Folder / File	Description
LAVIS	Forked LAVIS submodule
artists	Evaluation of the artist experiment & querying of artists
artpedia	Artpedia dataset, formatting, analysis, training & evaluation
grayscaled_artpedia	Converting Artpedia images to grayscale, training & evaluation
inference	Constrained caption generation
plot	Script for plotting the evaluation results
results	Evaluation results (finetuned vs. base model)
wpi	WPI dataset, analysis & evaluation
lavis_example.ipynb	Google Colab Jupyter notebook with examples for using LAVIS to generate captions & attention maps
report	Our extensive report of the project

Setup 🛠

Python and a package manager like pip and/or conda need to be installed on your system.

Open your terminal and clone the repository, including the submodules.

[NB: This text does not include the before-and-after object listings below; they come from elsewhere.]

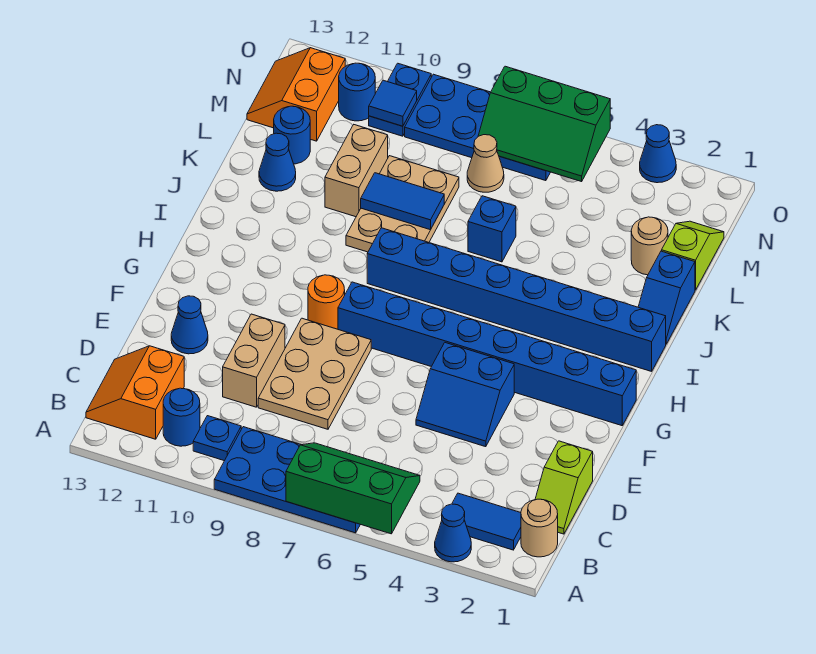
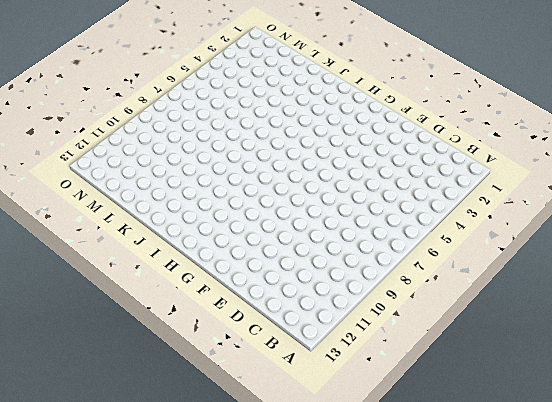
none -> blue cone A3 level 1
none -> blue plate A6:B9 level 1
none -> tan round brick B1 level 1
none -> blue tile B2:B3 level 1

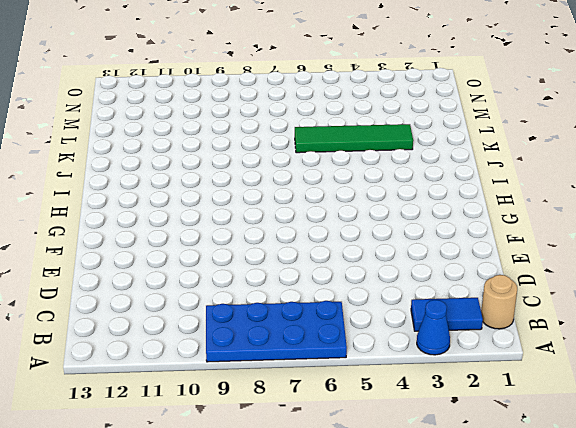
green tile K3:K6 level 1 -> blue brick K6 level 1
none -> blue plate B10 level 1
none -> blue round brick B11 level 1
none -> orange slope B12:C13 level 1 top 12
none -> lime slope C1:D1 level 1 top D

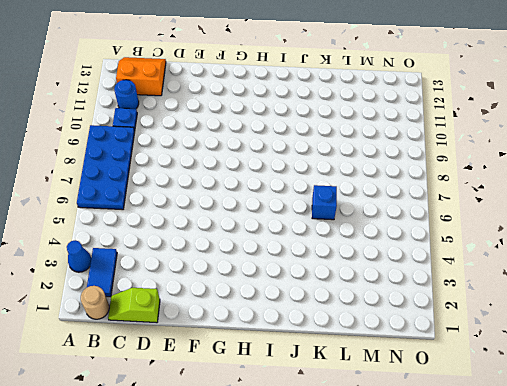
none -> tan plate D8:F9 level 1
none -> tan brick D10:E10 level 1
none -> blue slope E4:F5 level 1 top F
none -> blue cone E12 level 1

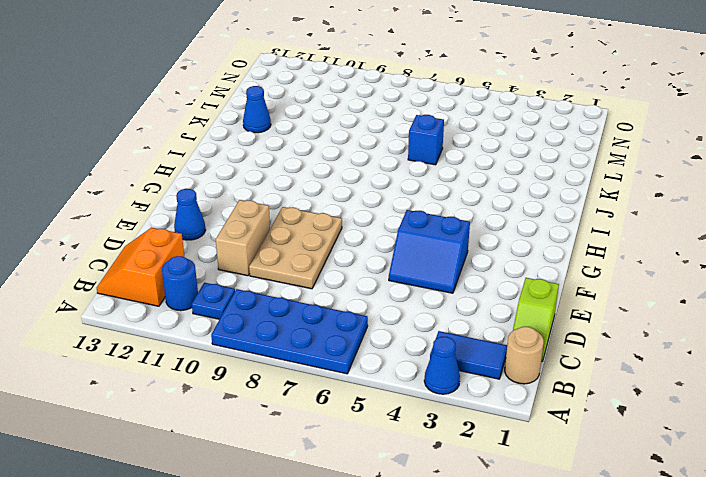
none -> blue brick G1:G8 level 1
none -> orange round brick G9 level 1
none -> blue brick I1:I8 level 1
none -> blue slope J1:K1 level 1 top K

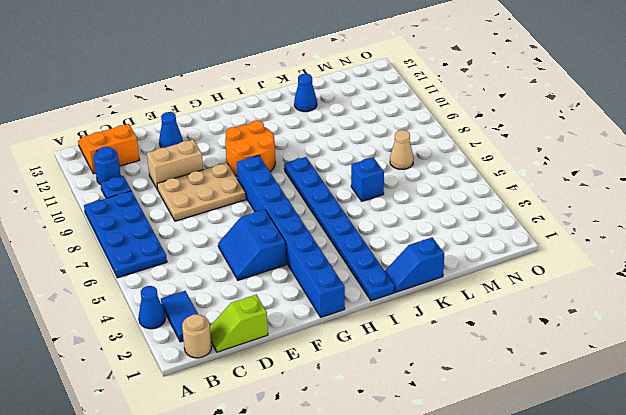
orange round brick G9:H10 level 1 -> orange round brick G9 level 1
blue plate I1:I8 level 1 -> blue brick I1:I8 level 1
none -> tan plate J8:L9 level 1
none -> tan brick K10:L10 level 1
none -> lime slope L1:M1 level 1 top L
none -> tan round brick L2 level 1

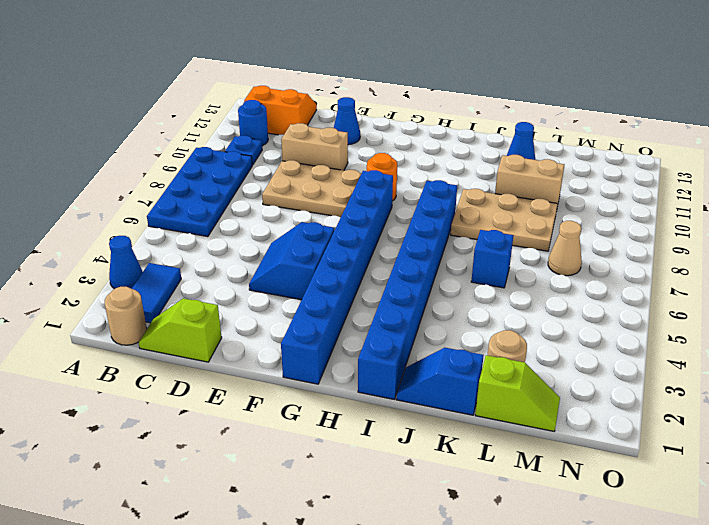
none -> blue round brick L12 level 1
none -> orange slope M12:N13 level 1 top 12
none -> blue plate N6:O9 level 1
none -> blue plate N10:O10 level 1

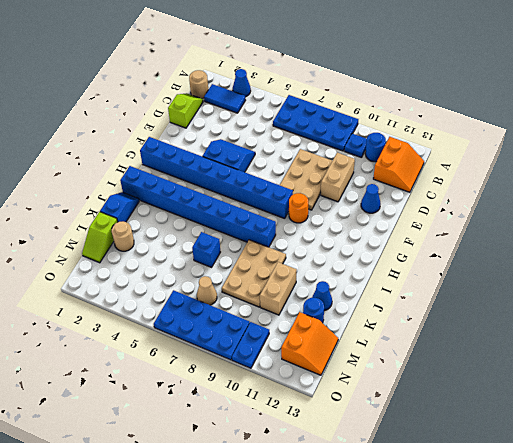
none -> blue round brick N11 level 1
none -> blue cone O3 level 1
none -> green slope A5:B7 level 2 top A
none -> blue tile K8:K9 level 2

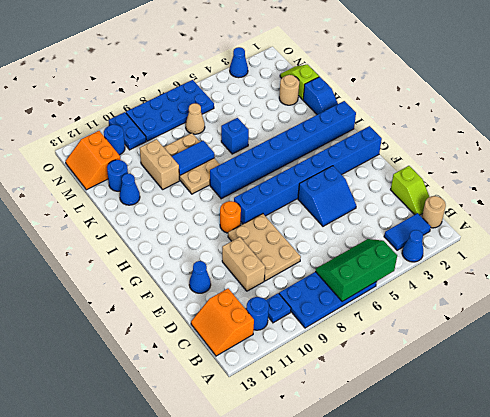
none -> green slope N5:O7 level 2 top O
none -> blue tile N10 level 2

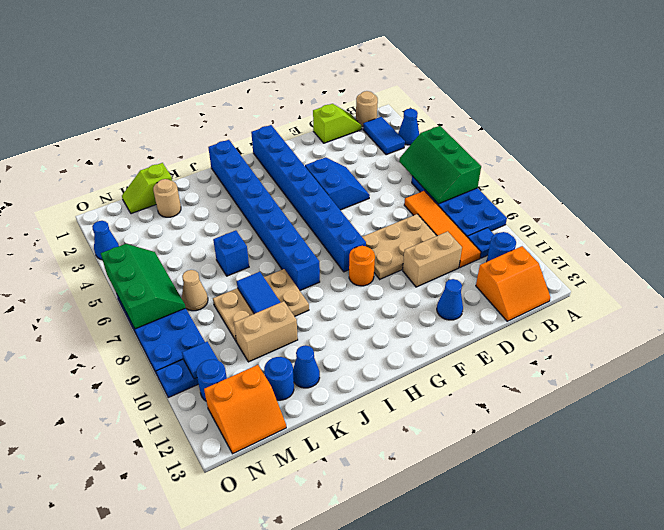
orange tile C7:C10 level 1 -> none
none -> blue slope J1:K1 level 1 top K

git clone --recurse-submodules  https://github.com/valeriatisch/captioning-art-photographs-blip.git

If cloned the repo without the submodules, you can run:

git submodule update --init

To update the repo with the submodules, you can run:

git pull --recurse-submodules

We recommend creating a virtual environment. You can create and activate a new environment with conda or another package manager of your preference.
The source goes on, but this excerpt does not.